The church's United Methodist Women and its predecessors, the Women's Association and the Women's Society for Christian Service, have supported the religious needs of the congregation, in addition to conducting numerous fund-raising projects to benefit the church and its various missions.

==Membership==
The congregation formed in 1821–22 with 50 initial members; later that decade the Indianapolis Journal reported the church's membership had reached 93. By 1829 its membership had grown to 300.

In 1842, when the city's Methodists was divided into two groups, the Wesley Chapel congregation, the predecessor to the Meridian Street United Methodist Church, had slightly more than 600 members. After the division the Meridian Street congregation continued to grow. Author W. R. Holloway reported in his history of Indianapolis, published in 1870, that the church's membership was 504; however, a history of the church published in 1995 reported its membership in 1870 was 449. The congregation did not have more than 600 members again until the mid-1890s. Historian Jacob Piatt Dunn Jr. reported in Greater Indianapolis (1910) that the Meridian Street Methodist congregation had reached 753 members.

In 1935, prior to the merger with the Fifty-first Street Methodists, the Meridian Street congregation had fallen to 566 members. The merged congregation reached its peak in 1965 at 2,571 members, but declined as the city expanded in the 1970s and 1980s. New and even larger congregations moved to new facilities north of downtown Indianapolis and surpassed the Meridian Street Methodist Church's membership in the 1990s.
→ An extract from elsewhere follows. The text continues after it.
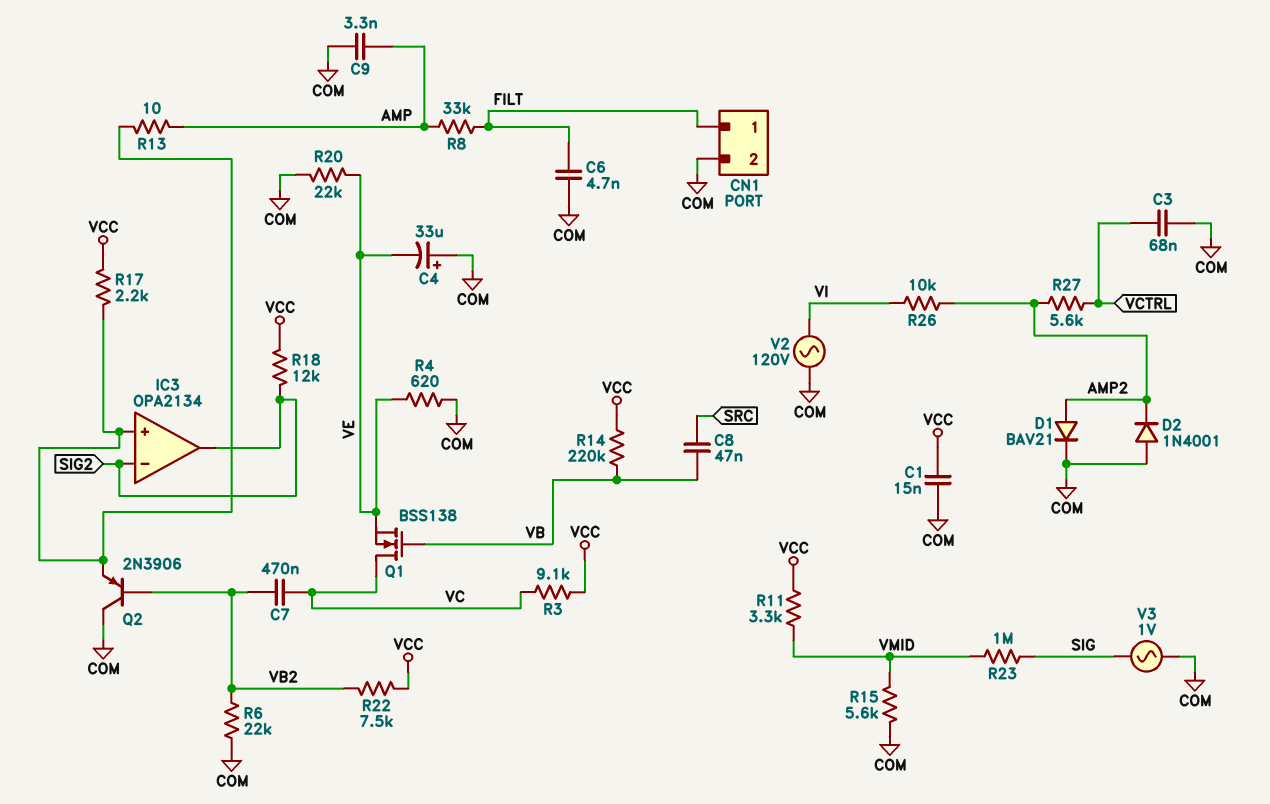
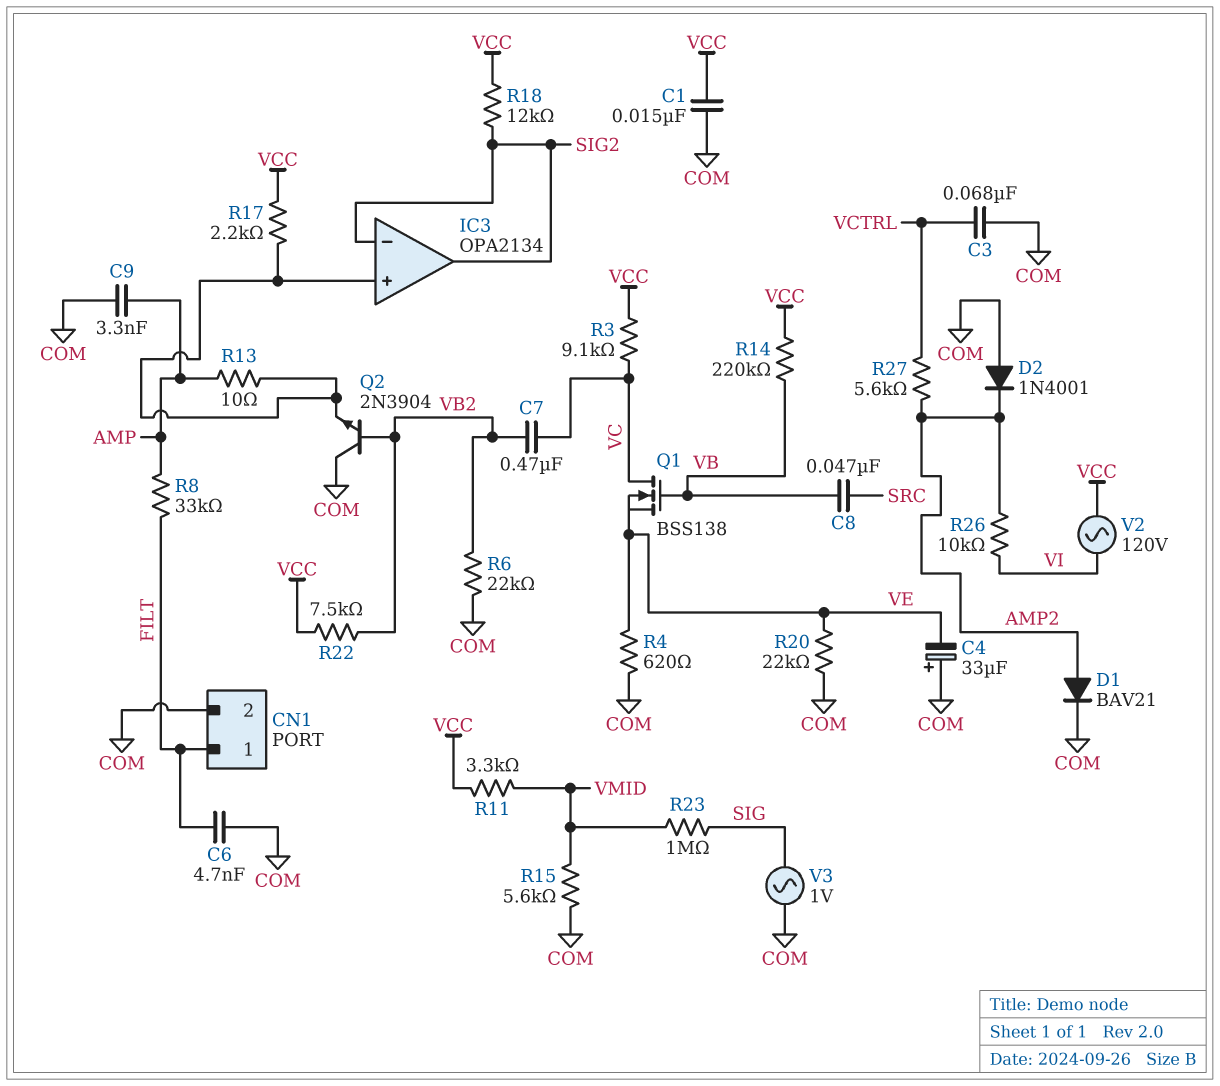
Q2: PNP 2N3906 (B VB2, C COM, E IC3/in+) -> NPN 2N3904 (B VB2, C COM, E IC3/in+)
V2: AC 120V (COM, VI) -> AC 120V (VCC, VI)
Men have dominated the mostly all-white congregation's decision-making authority since the early years of its history. Very few women held leadership positions in the church prior to the merger with the Fifty-first Street Methodists in 1945. Leadership changes were slow to occur. In the 1990s the conservative and formal worship services continued to attract predominantly white, upper-middle-class members who lived in the Indianapolis metropolitan area. By 1995 about one-third of the church's elected administrative board were women and one-third of its trustees were women; a few women served on its finance and pastor-parish relations committees.

===Notable members===
- Lucien W. Berry, minister of Wesley Chapel from 1842 to 1843, served as the second president of Asbury University (present-day DePauw University) in 1849.
- Albert J. Beveridge, an Indianapolis lawyer, was also a two-term U.S. Senator from Indiana and Pulitzer Prize-winning author.
- Mary Stewart Carey was the founder of The Children's Museum of Indianapolis.
- Charles W. Fairbanks, a lawyer and former U.S. Senator from Indiana, was Theodore Roosevelt’s vice presidential running mate. Fairbanks was elected the 26th U.S. vice president in 1904.
- Calvin Fletcher, an Indianapolis lawyer, helped found the city's public school system.
- James F. Hanly was a former Indiana governor and U.S. congressman.
- James I. Holcomb was an Indianapolis industrialist and philanthropist.
- Herman C. Krannert was the founder of Inland Container Corporation and a philanthropist.
- Charles W. Sims, minister at the church from 1867 to 1870 and 1893 to 1898, was a former president of Valparaiso University, the fifth president of Asbury University (DePauw University), and chancellor of Syracuse University.